BEIJING, Dec. 28 (Xinhua) -- Earlier this month, China's top economic planner published a list of 18 typical cases of local governments and authorities setting up illegal market barriers that curb fair competition.
The list is the first of its kind compiled by the National Development and Reform Commission (NDRC), following which investigations into violations of the negative-list-based market access regime will be intensified and a regular report system of the typical violations will be established.
The cases involve some local governments and authorities erecting market access barriers by adding extra administrative licenses, imposing illegal administrative charges, and demanding enterprises to set up subsidiaries locally, among others. Irregularities in all 18 cases have been rectified, the NDRC said in a statement.
The negative list for market access, acting as an important "traffic light" for capital at the market entry point, outlines sectors, fields and businesses off-limits for investors, and concurrently gives the green light to all other areas.

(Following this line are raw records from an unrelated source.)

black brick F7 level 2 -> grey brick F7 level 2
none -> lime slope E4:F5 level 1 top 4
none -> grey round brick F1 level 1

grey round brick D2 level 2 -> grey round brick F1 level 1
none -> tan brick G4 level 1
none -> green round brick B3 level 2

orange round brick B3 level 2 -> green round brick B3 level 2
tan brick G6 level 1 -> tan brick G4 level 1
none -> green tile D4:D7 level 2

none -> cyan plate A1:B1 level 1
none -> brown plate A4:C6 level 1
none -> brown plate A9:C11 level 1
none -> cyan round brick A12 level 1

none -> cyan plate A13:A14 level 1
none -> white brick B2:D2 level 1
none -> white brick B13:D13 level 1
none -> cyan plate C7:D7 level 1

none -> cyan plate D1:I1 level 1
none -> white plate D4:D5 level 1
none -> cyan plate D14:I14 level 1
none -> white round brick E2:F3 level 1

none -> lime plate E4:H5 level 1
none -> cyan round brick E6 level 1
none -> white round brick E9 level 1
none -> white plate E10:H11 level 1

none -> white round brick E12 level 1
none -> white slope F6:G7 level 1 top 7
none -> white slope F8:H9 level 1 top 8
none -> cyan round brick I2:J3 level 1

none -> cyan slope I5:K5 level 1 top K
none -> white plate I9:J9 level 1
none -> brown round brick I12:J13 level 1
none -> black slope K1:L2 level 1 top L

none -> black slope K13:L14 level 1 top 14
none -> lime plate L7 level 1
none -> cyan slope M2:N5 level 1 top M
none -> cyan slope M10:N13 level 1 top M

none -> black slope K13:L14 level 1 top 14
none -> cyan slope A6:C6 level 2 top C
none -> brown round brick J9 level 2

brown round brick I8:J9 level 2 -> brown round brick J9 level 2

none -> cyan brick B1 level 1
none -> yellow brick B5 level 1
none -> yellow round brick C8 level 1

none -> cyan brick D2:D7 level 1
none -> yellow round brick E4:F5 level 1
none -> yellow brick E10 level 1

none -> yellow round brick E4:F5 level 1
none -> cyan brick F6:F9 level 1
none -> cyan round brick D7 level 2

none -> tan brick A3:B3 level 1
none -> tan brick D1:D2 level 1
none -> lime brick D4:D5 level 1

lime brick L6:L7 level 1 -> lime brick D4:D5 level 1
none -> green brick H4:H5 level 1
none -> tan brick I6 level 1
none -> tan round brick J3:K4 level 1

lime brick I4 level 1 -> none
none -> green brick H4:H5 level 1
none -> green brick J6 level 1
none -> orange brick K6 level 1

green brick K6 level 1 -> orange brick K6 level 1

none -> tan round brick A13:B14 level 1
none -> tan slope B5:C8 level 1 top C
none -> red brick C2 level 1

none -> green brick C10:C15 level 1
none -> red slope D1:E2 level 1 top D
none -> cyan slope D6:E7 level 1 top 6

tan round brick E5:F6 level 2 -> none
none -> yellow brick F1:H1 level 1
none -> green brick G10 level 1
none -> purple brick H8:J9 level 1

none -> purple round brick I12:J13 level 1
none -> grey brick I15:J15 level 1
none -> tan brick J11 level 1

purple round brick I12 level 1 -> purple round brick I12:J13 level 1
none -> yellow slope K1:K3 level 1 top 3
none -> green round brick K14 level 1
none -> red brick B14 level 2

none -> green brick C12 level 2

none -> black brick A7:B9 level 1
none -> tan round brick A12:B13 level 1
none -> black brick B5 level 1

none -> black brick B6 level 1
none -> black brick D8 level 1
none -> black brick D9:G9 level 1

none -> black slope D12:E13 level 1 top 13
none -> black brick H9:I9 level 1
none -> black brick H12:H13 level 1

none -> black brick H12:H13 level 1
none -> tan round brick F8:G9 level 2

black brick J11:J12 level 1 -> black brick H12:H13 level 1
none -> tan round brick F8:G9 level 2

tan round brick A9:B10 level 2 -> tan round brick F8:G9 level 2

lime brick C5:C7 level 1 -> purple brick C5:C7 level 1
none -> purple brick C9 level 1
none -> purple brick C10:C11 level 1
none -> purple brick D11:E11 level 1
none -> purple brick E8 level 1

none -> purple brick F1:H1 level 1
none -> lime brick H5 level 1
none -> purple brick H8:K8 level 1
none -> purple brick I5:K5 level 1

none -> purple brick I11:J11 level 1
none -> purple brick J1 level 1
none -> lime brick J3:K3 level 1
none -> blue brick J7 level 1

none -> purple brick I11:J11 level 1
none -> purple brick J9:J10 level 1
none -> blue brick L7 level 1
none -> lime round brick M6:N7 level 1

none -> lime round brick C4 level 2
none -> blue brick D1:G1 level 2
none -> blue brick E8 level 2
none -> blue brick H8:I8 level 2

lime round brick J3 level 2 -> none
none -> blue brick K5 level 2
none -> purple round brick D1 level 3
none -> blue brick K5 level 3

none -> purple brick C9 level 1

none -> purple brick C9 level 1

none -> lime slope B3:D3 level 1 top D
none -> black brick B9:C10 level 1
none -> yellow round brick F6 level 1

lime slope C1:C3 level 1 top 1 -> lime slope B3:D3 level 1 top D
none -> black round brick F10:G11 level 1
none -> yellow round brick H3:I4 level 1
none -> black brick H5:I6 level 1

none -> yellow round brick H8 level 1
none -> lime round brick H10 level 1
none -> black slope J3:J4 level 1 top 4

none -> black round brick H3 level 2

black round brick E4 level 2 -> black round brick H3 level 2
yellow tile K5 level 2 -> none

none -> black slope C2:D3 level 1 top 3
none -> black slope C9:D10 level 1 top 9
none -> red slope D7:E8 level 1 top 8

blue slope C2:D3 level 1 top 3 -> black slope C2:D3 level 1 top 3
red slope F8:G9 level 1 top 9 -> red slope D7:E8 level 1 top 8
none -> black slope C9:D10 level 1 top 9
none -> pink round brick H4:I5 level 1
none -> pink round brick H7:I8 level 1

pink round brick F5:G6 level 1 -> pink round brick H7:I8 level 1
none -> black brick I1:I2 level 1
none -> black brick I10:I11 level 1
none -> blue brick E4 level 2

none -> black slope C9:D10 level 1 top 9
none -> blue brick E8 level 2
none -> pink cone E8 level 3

The negative list for market access and the negative list for foreign investment jointly form a unified legal system for market access in China. Both domestic and foreign investors only need to consult the negative list to know whether they can invest in their industries and fields.
The negative list system of market access is not only a key part of the modern market system but also an important means of stabilizing investment and expectations, said Guo Liyan, a researcher with the Chinese Academy of Macroeconomic Research.
Revised on an annual basis, the 2020 negative list for market access trimmed the number of items to 123 from 131 in 2019 and 151 in 2018. Besides, the number of items that are off-limits for foreign investors will be cut to 31 in the new 2021 national negative list from 33 in the 2020 version.
The revision of the negative list is conducive to further easing market access, boosting fair competition, and promoting the better integration of an efficient market with a capable government, said Meng Wei, an NDRC official.
The negative list approach is just one endeavor among the country's efforts to clear the roadblocks on the way toward a market-oriented and law-based business environment for all market players.
China has recently announced in a tone-setting economic meeting to set up "traffic lights" for capital, in a bid to give full play to the positive role of capital while effectively reining in its negative effects.
As a crucial tool for regulating traffic flow, the "traffic light" metaphor sends a clear message that China will step up efforts in smoothing the passage for orderly capital flow and steering it toward stable and healthy development to foster fair competition.
Efforts will be made to abolish the regulations and rectify practices that hinder the building of a unified national market to ensure fair competition, said Lian Weiliang, NDRC deputy director, in a recent interview with Xinhua.
Problems including local protectionism should be addressed to support China's dual circulation development paradigm, in which domestic and overseas markets reinforce each other, with the domestic market as the mainstay, Lian noted.
The country has also formulated high-standard policies, including implementing a guideline for improving the business environment and enacting the Foreign Investment Law, to establish long-term and law-based mechanisms to ensure that problems that have been tackled do not recur.
China has witnessed an increase in the number of new taxpaying market entities in the first nine months. A total of 9.7 million new market entities handling tax-related business were registered during the period, up 16.1 percent from the same period last year, data from the State Taxation Administration showed.
In 2020, China was placed 31st among 190 economies in the World Bank's ease of doing business ranking, rising from 91st position in 2012, according to a white paper titled "China's Epic Journey from Poverty to Prosperity."
The country will continue to provide better support and service to market entities, create a fair market environment, protect intellectual property rights, and coordinate efforts to solve the practical problems encountered by enterprises, Lian said.